Ideally, nurses in a long-term care facility will be able to provide as rigorous care as a patient received in the hospital. They will also, Huiss says, not lose sight of the humanity of their patients, making sure not only that they don’t develop bedsores or go hungry, but that they stay well clothed, comfortable, and treated like a person, not a meat sack to keep in stasis.

Unsurprisingly, nurses in long-term care facilities who respect and nurture the dignity of coma patients can form unique attachments to and knowledge of them. This can be useful, as Olson notes: “They know when a coma patient is having a good day.

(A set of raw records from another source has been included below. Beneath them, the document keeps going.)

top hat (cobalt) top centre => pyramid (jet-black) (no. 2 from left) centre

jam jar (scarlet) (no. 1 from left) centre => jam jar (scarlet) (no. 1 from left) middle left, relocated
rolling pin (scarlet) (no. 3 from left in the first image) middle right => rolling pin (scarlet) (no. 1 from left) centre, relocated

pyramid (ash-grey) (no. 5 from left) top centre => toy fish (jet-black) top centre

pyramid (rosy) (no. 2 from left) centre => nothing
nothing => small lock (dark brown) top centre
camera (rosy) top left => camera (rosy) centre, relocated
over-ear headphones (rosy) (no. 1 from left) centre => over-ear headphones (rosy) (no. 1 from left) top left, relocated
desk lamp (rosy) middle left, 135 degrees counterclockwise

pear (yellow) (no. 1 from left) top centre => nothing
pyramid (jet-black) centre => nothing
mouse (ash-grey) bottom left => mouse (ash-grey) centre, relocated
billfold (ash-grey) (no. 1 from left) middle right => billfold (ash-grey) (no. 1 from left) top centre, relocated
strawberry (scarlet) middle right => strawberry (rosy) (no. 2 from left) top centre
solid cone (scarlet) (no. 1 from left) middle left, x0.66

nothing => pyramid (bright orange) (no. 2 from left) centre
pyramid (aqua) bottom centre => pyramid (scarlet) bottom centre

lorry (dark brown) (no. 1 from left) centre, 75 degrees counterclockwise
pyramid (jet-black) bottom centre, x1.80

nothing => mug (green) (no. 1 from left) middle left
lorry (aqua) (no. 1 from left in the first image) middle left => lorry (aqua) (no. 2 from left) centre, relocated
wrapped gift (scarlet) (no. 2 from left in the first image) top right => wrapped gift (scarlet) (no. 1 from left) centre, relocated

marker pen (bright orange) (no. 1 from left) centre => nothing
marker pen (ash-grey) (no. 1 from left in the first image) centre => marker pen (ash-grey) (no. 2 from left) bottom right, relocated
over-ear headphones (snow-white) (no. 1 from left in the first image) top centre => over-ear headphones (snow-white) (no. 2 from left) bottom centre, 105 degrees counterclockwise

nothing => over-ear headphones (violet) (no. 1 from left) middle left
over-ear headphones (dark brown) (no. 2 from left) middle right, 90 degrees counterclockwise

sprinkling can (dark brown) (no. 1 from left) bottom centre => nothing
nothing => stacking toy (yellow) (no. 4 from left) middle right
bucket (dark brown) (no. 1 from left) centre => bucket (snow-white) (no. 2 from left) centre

They pick up on very subtle cues.” Successfully predicting what a patient might respond well or poorly to can also give them a powerful sense of job satisfaction, Kitzinger adds.

But that sense of ownership and long-term connection can make the distress of seeing a patient muddle along with no sign of improvement despite one’s best efforts, and of interacting with stressed families, all the more acute. Especially because the longer a patient stays in a coma, the less likely they are to wake up.

If a patient’s type or level of consciousness does shift, it can create new complications for a nurse. Doctors may need to be called in. Schedules and routines may need to change. But perhaps more importantly, if a patient who seems like they’re waking up suffers a setback, Olson says, it can be devastating for both their loved ones and their caregivers.

Long-term comas are not incredibly common now. But as we get better and better at helping people survive severe illnesses and trauma, we may find that more and more of us face the risk of seeing a loved one in this un- or minimally responsive state. Hopefully if and when that time comes, we can understand the level of care that our loved ones ideally will, and should, receive to keep them healthy and maintain their dignity. And we can appreciate all the effort doctors and nurses have to put in, physically and mentally, to caring for coma patients.